The article (and the book titled ‘Moonwalking with Einstein’ by the same author) is more about the biographical journey of how Joshua Foer gets to build mnemonic skills to remember virtually anything and in that process earned the obscure title – United States Memory Champion. The secret is surprisingly simple and practical – use our in-built capacity for spatial memory, use a tad bit of wild imagination, which is also something we are all born with. You may question if everyone is born with ability to imagine wild stuff and be creative but I believe every single one of us is. Whether we exercise it or not is questionable. (Side bar: Creativity vs. Imagination – same or different?)

I tried to experiment myself with this idea and come to believe it actually works and can be useful too! Though the scale and scope of what I tried is fairly small, it is very beneficial for my day to day life. Here is how it goes. My wife and I are having our morning coffee, talking about some mundane things. In the middle of the conversation, she asks “When you come back down after your shower, can you bring the laundry basket down?”. I say yes and we continue talking about many other things.
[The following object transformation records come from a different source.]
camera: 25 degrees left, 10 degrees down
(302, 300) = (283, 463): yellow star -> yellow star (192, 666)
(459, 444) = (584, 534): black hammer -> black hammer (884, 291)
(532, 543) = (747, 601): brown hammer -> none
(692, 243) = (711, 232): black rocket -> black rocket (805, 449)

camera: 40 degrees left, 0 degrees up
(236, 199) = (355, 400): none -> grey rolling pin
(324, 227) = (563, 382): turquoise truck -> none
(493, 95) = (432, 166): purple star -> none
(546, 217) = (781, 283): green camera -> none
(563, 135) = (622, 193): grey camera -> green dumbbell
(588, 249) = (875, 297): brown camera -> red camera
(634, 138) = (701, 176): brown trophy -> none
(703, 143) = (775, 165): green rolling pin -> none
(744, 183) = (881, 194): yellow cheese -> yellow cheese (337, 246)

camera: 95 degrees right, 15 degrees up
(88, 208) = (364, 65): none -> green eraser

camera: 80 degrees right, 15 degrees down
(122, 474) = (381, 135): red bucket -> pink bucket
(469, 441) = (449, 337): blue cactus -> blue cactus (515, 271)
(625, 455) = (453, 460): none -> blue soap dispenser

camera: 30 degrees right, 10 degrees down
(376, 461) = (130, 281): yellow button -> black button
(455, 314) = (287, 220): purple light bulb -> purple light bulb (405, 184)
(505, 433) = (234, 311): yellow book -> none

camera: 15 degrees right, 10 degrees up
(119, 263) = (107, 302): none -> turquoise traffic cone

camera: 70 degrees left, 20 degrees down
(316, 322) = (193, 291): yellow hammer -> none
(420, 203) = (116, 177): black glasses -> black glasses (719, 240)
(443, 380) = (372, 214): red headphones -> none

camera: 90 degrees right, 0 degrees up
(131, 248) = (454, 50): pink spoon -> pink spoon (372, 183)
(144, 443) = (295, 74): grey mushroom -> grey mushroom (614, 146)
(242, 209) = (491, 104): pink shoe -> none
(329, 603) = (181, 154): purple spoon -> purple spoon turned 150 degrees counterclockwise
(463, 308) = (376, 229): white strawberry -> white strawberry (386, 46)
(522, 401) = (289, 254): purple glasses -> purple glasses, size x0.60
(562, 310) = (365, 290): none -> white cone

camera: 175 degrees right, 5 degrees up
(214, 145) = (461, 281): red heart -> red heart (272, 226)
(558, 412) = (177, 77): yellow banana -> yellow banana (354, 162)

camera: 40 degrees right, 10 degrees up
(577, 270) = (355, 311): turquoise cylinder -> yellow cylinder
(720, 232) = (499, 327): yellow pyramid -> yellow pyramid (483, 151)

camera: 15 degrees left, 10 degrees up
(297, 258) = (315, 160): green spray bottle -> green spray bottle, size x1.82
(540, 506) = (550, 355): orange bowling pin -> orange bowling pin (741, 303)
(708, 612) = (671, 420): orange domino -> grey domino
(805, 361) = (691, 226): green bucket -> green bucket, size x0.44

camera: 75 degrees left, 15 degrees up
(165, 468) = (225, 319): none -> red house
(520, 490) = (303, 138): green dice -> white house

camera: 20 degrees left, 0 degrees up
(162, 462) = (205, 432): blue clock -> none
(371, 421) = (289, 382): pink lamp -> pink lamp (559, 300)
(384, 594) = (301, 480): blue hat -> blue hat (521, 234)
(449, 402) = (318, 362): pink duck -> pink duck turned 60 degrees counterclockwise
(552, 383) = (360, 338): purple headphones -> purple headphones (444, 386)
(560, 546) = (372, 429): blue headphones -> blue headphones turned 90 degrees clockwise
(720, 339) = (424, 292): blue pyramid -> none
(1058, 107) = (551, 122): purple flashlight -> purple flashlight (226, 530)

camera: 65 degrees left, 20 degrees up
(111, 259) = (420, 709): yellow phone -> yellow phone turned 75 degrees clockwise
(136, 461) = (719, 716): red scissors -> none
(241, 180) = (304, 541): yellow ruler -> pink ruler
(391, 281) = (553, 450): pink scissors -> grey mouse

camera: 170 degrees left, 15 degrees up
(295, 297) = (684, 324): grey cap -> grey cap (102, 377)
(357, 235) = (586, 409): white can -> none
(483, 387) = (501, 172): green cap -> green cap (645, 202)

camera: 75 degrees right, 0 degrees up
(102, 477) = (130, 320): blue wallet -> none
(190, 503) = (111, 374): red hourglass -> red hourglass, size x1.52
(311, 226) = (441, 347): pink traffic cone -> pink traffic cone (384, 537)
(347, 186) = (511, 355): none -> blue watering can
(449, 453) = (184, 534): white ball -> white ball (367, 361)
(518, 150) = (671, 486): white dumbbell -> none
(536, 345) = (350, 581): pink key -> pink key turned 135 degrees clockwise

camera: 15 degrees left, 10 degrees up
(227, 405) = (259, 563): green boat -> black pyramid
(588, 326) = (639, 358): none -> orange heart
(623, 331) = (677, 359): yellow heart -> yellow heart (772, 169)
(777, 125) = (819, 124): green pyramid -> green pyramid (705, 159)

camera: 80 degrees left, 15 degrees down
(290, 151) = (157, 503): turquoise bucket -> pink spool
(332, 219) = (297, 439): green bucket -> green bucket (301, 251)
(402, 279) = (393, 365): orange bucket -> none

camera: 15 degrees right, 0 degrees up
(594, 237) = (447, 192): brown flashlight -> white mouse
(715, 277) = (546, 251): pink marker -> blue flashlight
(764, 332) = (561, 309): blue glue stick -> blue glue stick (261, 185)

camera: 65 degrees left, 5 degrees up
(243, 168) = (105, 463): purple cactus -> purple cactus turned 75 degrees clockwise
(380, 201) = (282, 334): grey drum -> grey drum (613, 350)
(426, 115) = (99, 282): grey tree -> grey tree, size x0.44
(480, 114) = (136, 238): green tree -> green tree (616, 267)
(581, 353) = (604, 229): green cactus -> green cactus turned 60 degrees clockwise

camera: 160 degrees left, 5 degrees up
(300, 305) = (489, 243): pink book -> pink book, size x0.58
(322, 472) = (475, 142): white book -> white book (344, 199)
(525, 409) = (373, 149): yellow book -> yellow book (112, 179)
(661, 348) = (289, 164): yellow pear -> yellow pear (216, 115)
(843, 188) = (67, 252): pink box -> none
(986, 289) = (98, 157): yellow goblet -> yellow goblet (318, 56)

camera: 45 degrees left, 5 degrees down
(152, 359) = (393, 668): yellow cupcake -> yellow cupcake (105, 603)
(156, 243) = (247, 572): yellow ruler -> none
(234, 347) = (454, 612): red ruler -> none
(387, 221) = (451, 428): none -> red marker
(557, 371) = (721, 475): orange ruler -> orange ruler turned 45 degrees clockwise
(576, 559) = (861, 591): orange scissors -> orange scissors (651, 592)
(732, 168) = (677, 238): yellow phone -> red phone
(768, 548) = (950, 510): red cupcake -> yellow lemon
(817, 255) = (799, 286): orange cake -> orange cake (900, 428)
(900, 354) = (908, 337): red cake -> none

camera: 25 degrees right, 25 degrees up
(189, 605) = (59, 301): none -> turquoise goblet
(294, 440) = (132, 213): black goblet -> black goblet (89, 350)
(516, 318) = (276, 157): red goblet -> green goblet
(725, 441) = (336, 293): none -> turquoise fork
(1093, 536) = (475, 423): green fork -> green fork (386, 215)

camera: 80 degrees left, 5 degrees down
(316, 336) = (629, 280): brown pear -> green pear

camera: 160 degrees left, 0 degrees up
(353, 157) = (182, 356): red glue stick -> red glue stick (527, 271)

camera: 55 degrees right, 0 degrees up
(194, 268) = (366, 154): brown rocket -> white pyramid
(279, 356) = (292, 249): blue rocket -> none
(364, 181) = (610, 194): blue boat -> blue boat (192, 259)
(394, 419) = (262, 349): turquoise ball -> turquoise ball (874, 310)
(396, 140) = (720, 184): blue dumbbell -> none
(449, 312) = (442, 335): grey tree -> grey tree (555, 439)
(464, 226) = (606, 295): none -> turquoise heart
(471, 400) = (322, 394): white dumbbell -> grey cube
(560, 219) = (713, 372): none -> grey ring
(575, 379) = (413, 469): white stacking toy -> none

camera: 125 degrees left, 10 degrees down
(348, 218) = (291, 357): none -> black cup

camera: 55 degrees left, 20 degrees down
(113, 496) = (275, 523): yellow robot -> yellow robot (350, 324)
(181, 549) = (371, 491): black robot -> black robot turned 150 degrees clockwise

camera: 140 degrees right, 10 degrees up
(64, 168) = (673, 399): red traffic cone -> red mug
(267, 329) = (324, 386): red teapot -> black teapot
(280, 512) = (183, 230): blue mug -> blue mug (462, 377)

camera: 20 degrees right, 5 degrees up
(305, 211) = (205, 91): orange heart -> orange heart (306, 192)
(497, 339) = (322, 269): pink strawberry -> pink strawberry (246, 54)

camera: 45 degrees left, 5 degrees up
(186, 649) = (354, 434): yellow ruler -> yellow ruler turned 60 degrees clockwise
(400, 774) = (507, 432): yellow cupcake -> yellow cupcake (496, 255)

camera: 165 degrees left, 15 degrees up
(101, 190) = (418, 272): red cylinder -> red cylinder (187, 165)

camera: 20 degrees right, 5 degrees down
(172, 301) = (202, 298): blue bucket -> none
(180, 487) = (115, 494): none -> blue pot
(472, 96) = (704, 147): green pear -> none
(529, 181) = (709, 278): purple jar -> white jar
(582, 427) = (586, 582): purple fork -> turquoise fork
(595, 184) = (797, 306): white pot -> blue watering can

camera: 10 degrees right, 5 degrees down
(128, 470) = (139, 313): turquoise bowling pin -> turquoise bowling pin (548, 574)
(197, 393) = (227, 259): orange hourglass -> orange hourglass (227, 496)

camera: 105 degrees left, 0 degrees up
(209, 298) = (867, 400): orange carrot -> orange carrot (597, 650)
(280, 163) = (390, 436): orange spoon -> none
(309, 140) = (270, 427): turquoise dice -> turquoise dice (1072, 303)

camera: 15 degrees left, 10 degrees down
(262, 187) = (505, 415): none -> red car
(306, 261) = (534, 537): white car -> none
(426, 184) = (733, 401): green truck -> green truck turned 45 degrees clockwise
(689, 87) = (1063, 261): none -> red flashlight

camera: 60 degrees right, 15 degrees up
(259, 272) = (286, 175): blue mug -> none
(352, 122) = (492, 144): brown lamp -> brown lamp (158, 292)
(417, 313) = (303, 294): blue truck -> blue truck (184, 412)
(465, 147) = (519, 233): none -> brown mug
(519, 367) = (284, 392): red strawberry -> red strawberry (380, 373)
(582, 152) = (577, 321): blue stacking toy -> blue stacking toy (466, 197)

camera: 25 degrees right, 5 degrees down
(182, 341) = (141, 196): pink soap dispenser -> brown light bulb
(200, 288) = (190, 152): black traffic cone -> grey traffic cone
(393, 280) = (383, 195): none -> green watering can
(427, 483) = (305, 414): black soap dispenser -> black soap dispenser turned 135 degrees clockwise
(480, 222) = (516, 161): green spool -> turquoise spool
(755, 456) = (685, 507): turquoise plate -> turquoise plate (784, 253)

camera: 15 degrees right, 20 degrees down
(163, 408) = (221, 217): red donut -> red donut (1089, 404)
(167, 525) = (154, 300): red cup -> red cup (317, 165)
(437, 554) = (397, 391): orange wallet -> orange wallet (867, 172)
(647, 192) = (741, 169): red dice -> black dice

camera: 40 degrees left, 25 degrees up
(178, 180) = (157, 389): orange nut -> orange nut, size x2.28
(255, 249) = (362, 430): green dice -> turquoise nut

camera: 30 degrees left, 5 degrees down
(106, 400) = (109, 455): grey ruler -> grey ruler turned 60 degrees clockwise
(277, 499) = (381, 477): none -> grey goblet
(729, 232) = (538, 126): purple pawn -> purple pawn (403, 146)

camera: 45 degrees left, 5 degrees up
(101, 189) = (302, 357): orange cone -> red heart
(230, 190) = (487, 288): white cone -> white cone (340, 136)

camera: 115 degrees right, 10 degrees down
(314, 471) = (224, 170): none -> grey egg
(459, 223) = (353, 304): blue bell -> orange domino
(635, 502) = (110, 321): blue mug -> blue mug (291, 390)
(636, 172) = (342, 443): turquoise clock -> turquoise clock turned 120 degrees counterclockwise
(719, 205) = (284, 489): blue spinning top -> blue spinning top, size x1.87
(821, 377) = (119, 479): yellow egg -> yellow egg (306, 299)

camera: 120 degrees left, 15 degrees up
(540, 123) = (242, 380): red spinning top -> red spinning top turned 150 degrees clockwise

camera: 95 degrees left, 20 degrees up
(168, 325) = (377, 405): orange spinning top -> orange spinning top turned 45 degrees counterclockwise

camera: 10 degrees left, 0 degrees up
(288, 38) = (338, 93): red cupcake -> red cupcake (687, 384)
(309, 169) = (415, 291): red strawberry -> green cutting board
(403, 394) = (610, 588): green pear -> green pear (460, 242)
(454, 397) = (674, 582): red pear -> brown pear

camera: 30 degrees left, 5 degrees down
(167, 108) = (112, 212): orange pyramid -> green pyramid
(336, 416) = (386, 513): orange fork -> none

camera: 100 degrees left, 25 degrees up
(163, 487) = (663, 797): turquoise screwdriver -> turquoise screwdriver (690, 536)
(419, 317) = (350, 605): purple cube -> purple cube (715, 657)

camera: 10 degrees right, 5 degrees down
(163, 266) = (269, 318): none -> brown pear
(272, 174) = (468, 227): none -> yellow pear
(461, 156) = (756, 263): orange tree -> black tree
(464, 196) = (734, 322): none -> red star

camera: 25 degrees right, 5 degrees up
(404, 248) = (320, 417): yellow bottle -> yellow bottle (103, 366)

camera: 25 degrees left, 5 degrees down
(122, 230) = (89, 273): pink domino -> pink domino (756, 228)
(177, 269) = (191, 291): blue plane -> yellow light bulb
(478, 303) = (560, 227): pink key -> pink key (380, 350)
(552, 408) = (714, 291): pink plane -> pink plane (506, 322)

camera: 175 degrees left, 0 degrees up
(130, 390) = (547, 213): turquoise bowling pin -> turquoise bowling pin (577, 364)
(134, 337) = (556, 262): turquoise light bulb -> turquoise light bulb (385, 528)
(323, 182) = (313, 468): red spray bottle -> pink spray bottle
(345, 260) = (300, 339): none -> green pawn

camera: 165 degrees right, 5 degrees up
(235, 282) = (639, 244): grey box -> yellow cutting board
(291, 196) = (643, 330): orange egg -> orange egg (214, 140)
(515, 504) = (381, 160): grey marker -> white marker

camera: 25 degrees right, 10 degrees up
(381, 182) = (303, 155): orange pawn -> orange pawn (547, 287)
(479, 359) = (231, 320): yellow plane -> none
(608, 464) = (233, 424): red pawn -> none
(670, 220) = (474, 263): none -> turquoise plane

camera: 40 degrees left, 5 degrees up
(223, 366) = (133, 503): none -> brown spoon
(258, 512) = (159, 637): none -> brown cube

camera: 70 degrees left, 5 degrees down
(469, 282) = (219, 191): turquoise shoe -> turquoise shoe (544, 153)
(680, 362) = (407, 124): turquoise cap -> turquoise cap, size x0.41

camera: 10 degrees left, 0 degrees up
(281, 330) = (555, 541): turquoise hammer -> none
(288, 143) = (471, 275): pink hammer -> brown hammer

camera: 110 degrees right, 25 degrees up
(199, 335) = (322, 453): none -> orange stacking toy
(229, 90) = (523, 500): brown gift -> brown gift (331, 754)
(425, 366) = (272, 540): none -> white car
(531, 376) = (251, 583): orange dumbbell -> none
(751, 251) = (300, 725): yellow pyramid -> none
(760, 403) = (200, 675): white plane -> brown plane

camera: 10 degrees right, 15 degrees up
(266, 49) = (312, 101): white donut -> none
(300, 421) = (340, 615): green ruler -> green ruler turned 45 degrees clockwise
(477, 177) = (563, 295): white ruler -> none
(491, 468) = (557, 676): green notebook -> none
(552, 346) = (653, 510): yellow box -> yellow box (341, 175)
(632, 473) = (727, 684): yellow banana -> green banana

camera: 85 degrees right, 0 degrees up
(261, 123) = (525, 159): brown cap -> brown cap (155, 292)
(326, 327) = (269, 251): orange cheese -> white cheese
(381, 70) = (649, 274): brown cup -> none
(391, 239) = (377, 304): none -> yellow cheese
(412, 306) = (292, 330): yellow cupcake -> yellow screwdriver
Fifteen minutes later I depart to perform my usual weekday morning rituals. Three hours later, I am in the middle of a serious discussion at work, I get a text message, “You never got the laundry basket down!!!”. I grind my teeth silently cringing, “Damn! I forgot again!”.

Could the mnemonic principles that brought Joshua Foer to limelight come to my rescue? principles he used to win the national memory championship? and a million dollar book contract to go with it?

I had to try.

The first and perhaps the most important thing to do is to pause as soon as my wife asked that question. If I just nod and we just keep talking then I don’t get to “register” this fact into my “spatial memory”. No mnemonic magic would ever save me. So what I do is take a few seconds pause, right at that moment when I say yes to my wife’s request. I construct a vivid imaginary visual clue. Here is what I say to myself in my mind –“As soon as I open the bathroom door, my father jumps over my head, wearing a spiderman suite. He was yelling that he doesn’t have any clothes to wear and could only find Rishi’s Halloween costume! I bend over my back to thank him for not jumping naked and ask him where all his clothes went. He zooms his arm out like a spiderman, and shoots a spider web pointing at the laundry basket…It’s overflowing and smells vomit…”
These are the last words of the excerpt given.